In habitual language use, symbolic politics means a publicly displayed deception or surrogate action that is used to detract from actual political reality. In this sense symbolic politics is considered to be a surrogate for politics. Symbolic politics differs from substantial policy. As a policy of signs (terms and slogans, badges, banners and pictures, gestures, ritual acts, and political staging), symbolic politics evolves in a semantic field. Substantial policy, by contrast, consists of a revisable succession of political decisions (e.g., legislation, contracts, taxes, etc.). Symbolic politics and substantial policy can be related to each other. On the one hand, symbolic politics can have an impact on substantial policy. On the other hand, substantial policy can be communicated, implemented, or averted by symbolic politics.
The negative connotation of symbolic politics, which is meanwhile consolidated in public opinion, does not correspond to the more sophisticated view of symbolic politics in cultural studies and social sciences, for symbolic politics in a broader sense also means the strategic use of signs to meet society’s requirements of political orientation. Attention may be attracted; willingness for political action, loyalty, or protest may be shown by symbolic politics. In the process, the symbolic worth of signs is converted into political power.
Symbolic politics is part of political communications and, for this reason, an element of a sense-making process. The use of symbols in politics is the expression of a fight for a certain political view of life. Thus, questions of domination or subordination are concerned, tending to unilaterally implement or achieve by mutual agreement what should be generally binding. Symbolic politics as a strategic use of symbolic instruments in politics does not simply aim at achieving interaction. It is neither decorative attachment nor ideological ballast, in contrast to “real” politics, but rather an integral part of political communications and thereby of policy in general.
An important impetus to international debate about symbolic politics was given by Murray Edelman in his works The symbolic uses of politics (1964) and Politics as symbolic action: Mass arousal and quiescence (1971). He understands political actions as playing certain roles, which find their expression in dramatic performances, rituals, and symbols. In his analysis he connects subjective and intersubjective forms of interpretive patterns (micro-phenomena) with the production of binding political decisions (macro-phenomena). Referring to Walter Lippmann´s classical study of public opinion (1922), Edelman’s conclusions rest on the premise that politics are too complex to be accessible to the general public. Instead, a surrogate world of political spectacles as a set of symbols and signifiers is constructed. Yet symbolic politics could refer to objective reality (“referential symbols”). But then there are “condensation symbols” that deceive about reality. Permanently installed democratic rituals encourage the belief in political participation and rationally founded acts of state, even though they are instruments of political “quiescence.” Political elites use language and symbols as instruments of manipulation shaping citizens’ realities, how they think and feel about politics.

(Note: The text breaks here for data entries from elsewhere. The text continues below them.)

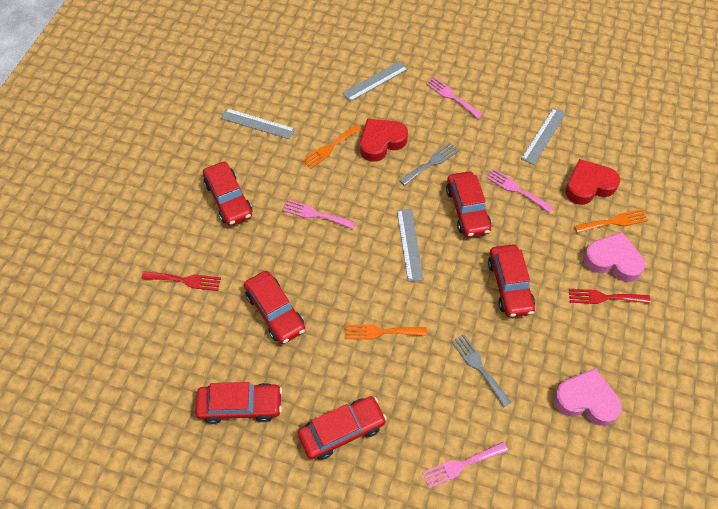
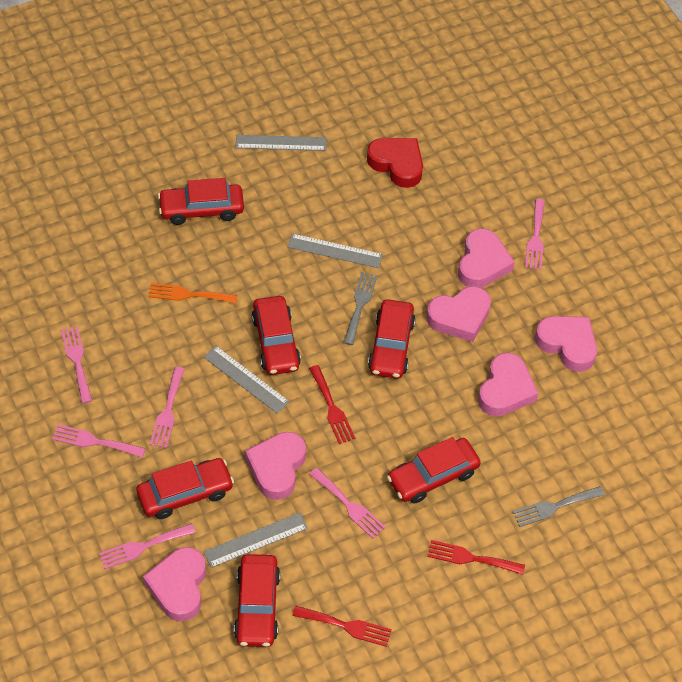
orange fork: 3 -> 1
pink fork: 4 -> 6
pink heart: 2 -> 6
red fork: 2 -> 3
red heart: 2 -> 1

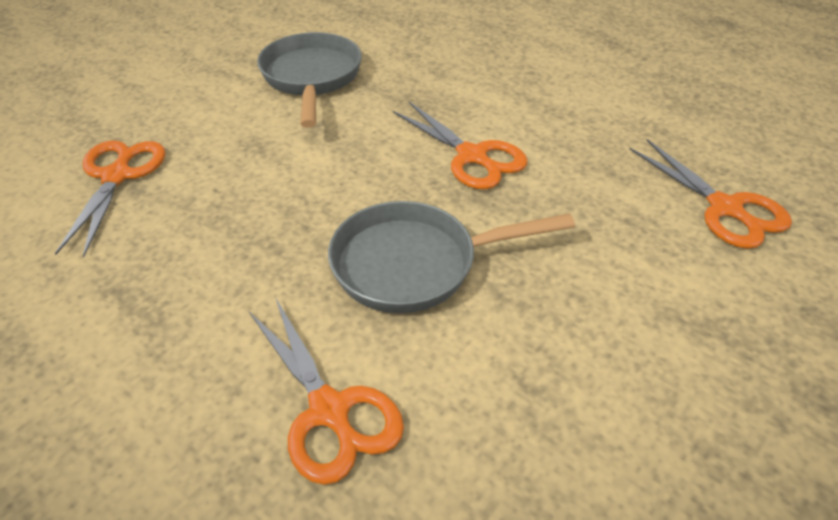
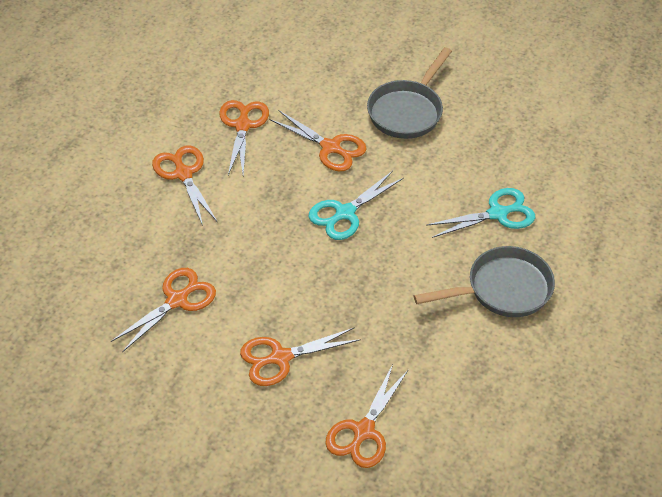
orange scissors: 4 -> 6
turquoise scissors: 0 -> 2

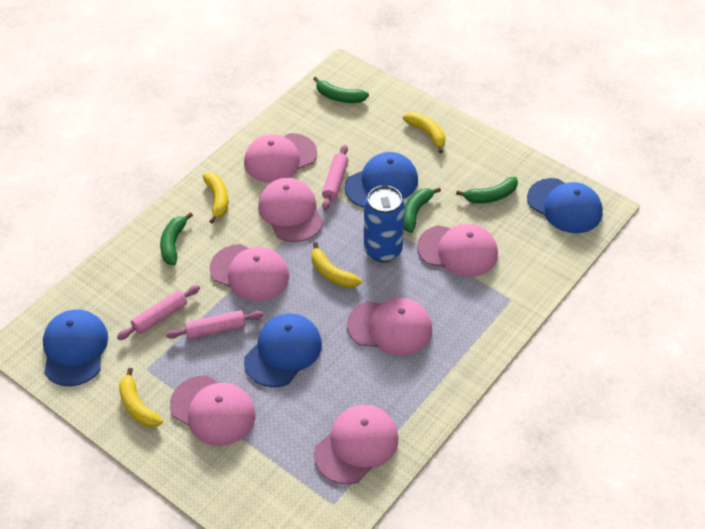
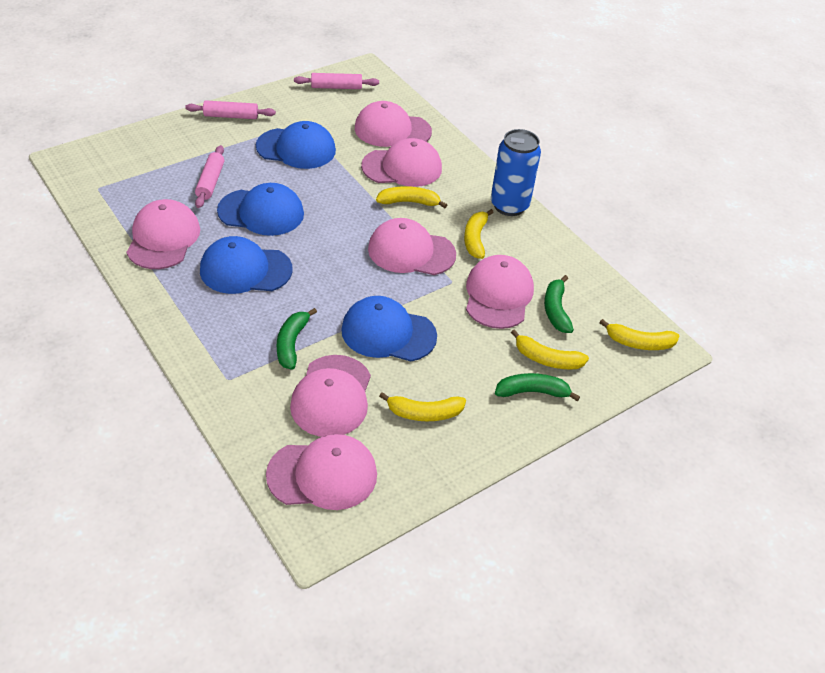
green banana: 4 -> 3
yellow banana: 4 -> 5

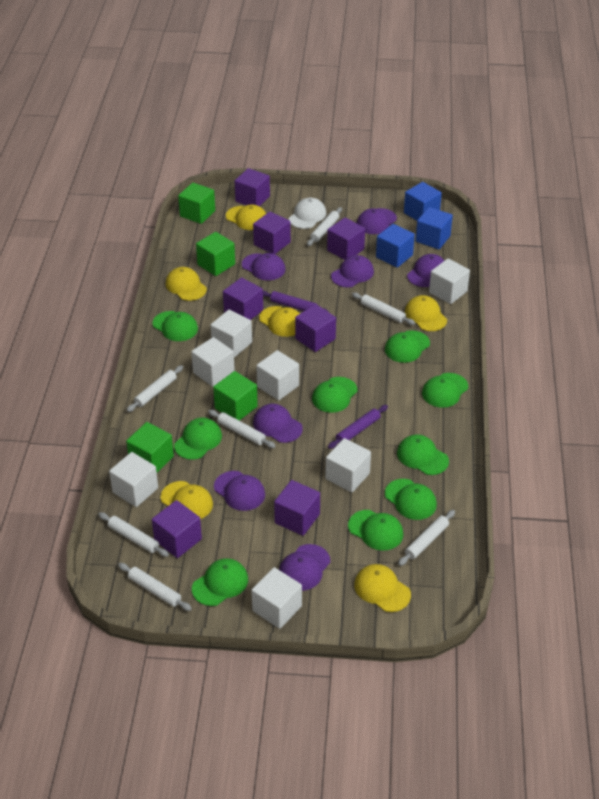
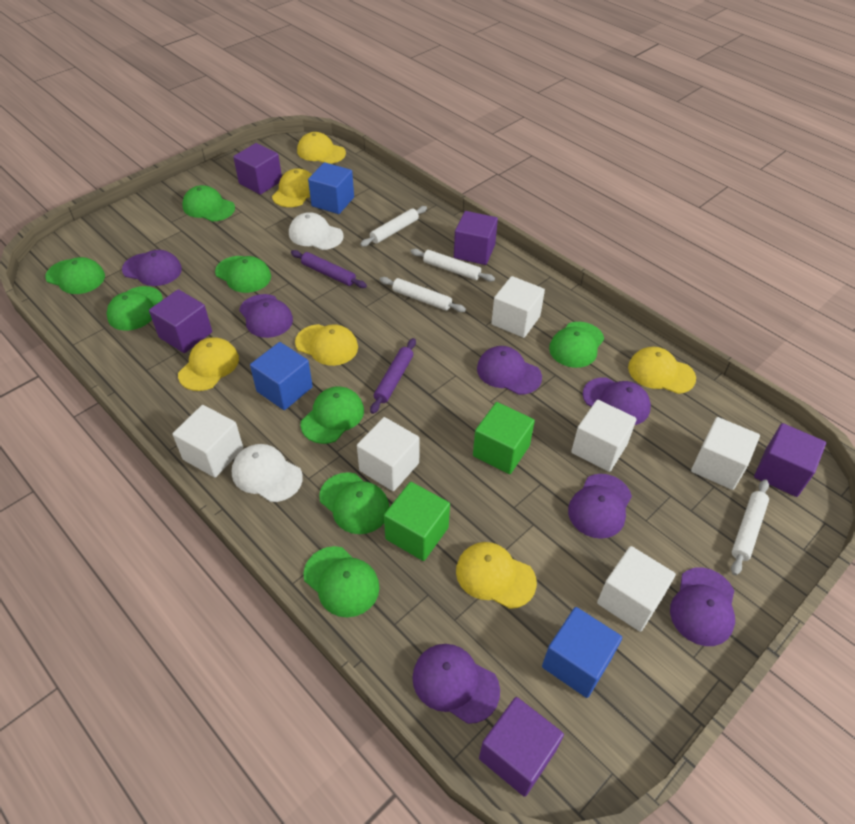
green cap: 9 -> 8
green cube: 4 -> 2
purple cube: 7 -> 5
white cap: 1 -> 2
white cube: 7 -> 6
white rolling pin: 7 -> 4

There has been little success within the critical debate initiated by Edelman in correlating the assumed real politics and their legitimation by symbolic politics. Furthermore, symbolic politics has to deal with collective actors and institutions that are symbolic regimes themselves, being central elements in forming, stabilizing, and transforming social relationships. Symbolic politics is successful if it refreshes a specific repertoire of interpretation that can be affiliated to the culture of political interpretation or “symbolic space” (Bourdieu 1991). So symbolic politics in the sense of pseudo-politics is just a special case of a basal aspect of political acting, which always has instrumental and expressive parts.
Four fundamental functions of symbolic politics can be defined (see Sarcinelli 1987). (1) Symbolic politics has a signal function, attracts attention, breaches routines for providing or placing information, organizes the perception of politics, and thus contributes to the reliability of behavior. (2) By decreasing complexity it provides a regulator to cope with the mass of information. (3) It not only aims to denominate political circumstances but is also part of the political fight for the disposal of denomination. (4) By perceiving symbols in a mode of suggestive immediacy, it not only addresses rationality but activates emotions.
Symbolic politics is policy and as such neither principally good nor principally bad. It is an essential component of political communication and not just the invention of a media society. Yet modern mass media, through their omnipresence and visual presentation formats, provide means of influence and “symbolic power” (Bourdieu 1991) that have never before been available in history. But it would be a misunderstanding if symbolic politics were regarded in a dualistic frame as being a phenomenon of political acting on stage while “real” politics are seen as taking place backstage. Politics, including symbolic politics, is played on many different stages at the same time. In this action politicians can only succeed if they know how to play different roles and are able to use symbolic politics.
References:
- Bourdieu, P. (1991). Language and symbolic power. Cambridge: Polity.
- Edelman, M. J. (1964). The symbolic uses of politics. Urbana, IL: University of Illinois Press.
- Edelman, M. J. (1971). Politics as symbolic action: Mass arousal and quiescence. Chicago: Markham.
- Edelman, M. J. (1988). Constructing the political spectacle. Chicago: University of Chicago Press.
- Lippmann, W. (1922). Public opinion. New York: Harcourt, Brace.
- Sarcinelli, U. (1987). Symbolische Politik [Symbolic politics]. Opladen: Westdeutscher.